La Banque du Canada a réfuté les allégations selon lesquelles elle imprime de l'argent pour financer le gouvernement fédéral. Elle a déclaré que l'achat d'obligations avait fait baisser les taux d'intérêt pour que les gens puissent résister à la pandémie de COVID-19, et que cela n'impliquait pas d'imprimer de l'argent.
Il énumère ses vedettes
Lorsqu'on lui a demandé d'énumérer «les personnes qui seront essentielles» dans un gouvernement Poilievre, il a cité quatre députés de son premier banc.
L'ancien chef et président de la Chambre, Andrew Scheer, qui peut naviguer dans les «manœuvres procédurales» au Parlement.
La critique en matière d'infrastructures, Leslyn Lewis, qu'il a félicitée pour son travail dans ce dossier.
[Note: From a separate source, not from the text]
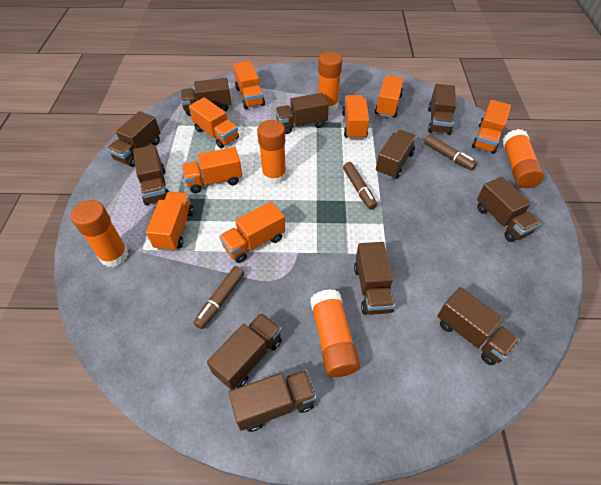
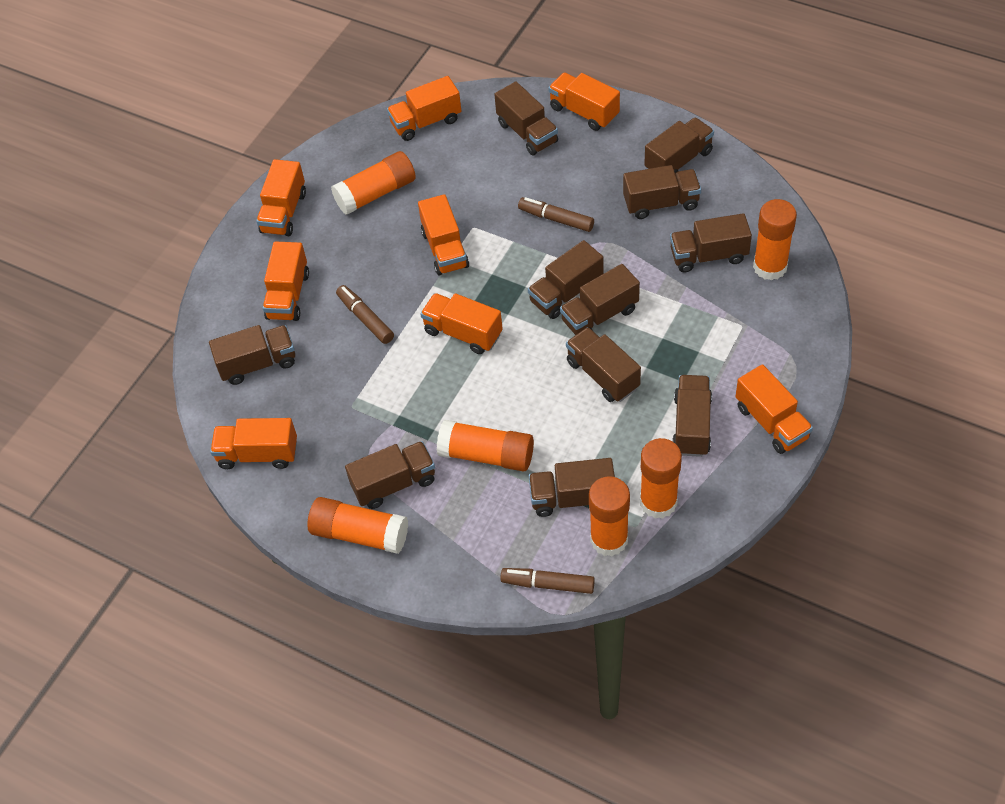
orange glue stick: 5 -> 6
Elle s'est présentée à la direction du parti contre Pierre Poilievre et a soutenu une pétition demandant au Canada de se retirer des Nations Unies.
«Des nouveaux venus comme Jamil Jivani», un ancien animateur de radio qui a une relation directe avec le vice-président élu des États-Unis, JD Vance.
La chef adjointe, Melissa Landsman, qui est «extrêmement appréciée à Toronto (et) très connue dans tout le pays».
Une forme de répression
Le conservateur a promis «la plus grande répression contre la criminalité de l'histoire canadienne, une répression massive», mais n'a pas donné de détails lorsque Jordan Peterson a demandé ce que cela signifiait, à part dire que «les délinquants habituels ne sortiront plus de prison».
Peterson est un défenseur de la liberté d'expression
Jordan Peterson a été obligé par l'Ordre des psychologues de l'Ontario de suivre un programme de coaching correctif après une conduite sur les médias sociaux que l'Ordre a jugée dégradante et présentant un risque pour le public.
M. Peterson a perdu trois tentatives d'appel de la décision de 2022, affirmant que sa liberté d'expression avait été entravée. Ses publications sur X comprenaient une référence à un conseiller municipal non binaire comme étant une «chose moralisatrice pharisaïque épouvantable» et affirmant qu'«aucune tolérance autoritaire» ne pouvait le faire considérer un mannequin grande taille comme beau.
M. Poilievre a remercié Jordan Peterson pour son «immense courage» à défendre ses convictions.
«Vous avez eu une colonne vertébrale d'acier, et il y a d'innombrables autres personnes qui auront la liberté de s'exprimer parce que vous avez payé le prix pour elles.»
Plus fort qu'hier
Lorsqu'on lui a demandé comment il avait changé depuis qu'il est devenu chef conservateur à l'automne 2022, Pierre Poilievre a mentionné qu'il avait appris à «encaisser les coups» tout en s'attaquant aux «intérêts particuliers» à travers le Canada.
«Je dirais que je suis plus coriace, a-t-il avancé. J'ai résisté à ces coups et, par conséquent, je me sens plus fort maintenant.»
Une opposition de ses rivaux politiques
Les libéraux et le NPD ont réagi à l'entrevue en dénonçant le fait que l'épisode de baladodiffusion de Jordan Peterson avait reçu le soutien d'un groupe chrétien antiavortement basé en Indiana qui cherche à protéger les bébés «à naître».
L'entrevue de vendredi comprend une publicité du groupe PreBorn, qui cherche à recueillir des dons. Elle raconte l'histoire d'une femme qui a essayé de commander une pilule abortive, mais elle n'est jamais arrivée «par la volonté de Dieu» et le groupe l'a finalement convaincue d'accoucher.
«Les conservateurs et Jordan Peterson s'attaquent aux droits des femmes», a déclaré le chef du NPD, Jagmeet Singh, dans un message sur X qui se concentrait sur la publicité, mais ne disait rien sur l'entrevue elle-même.
Le parti libéral a également publié un message sur la participation de M. Poilievre à «un balado commandité par un groupe antiavortement».
L'avortement n'a pas été évoqué lors de l'entrevue.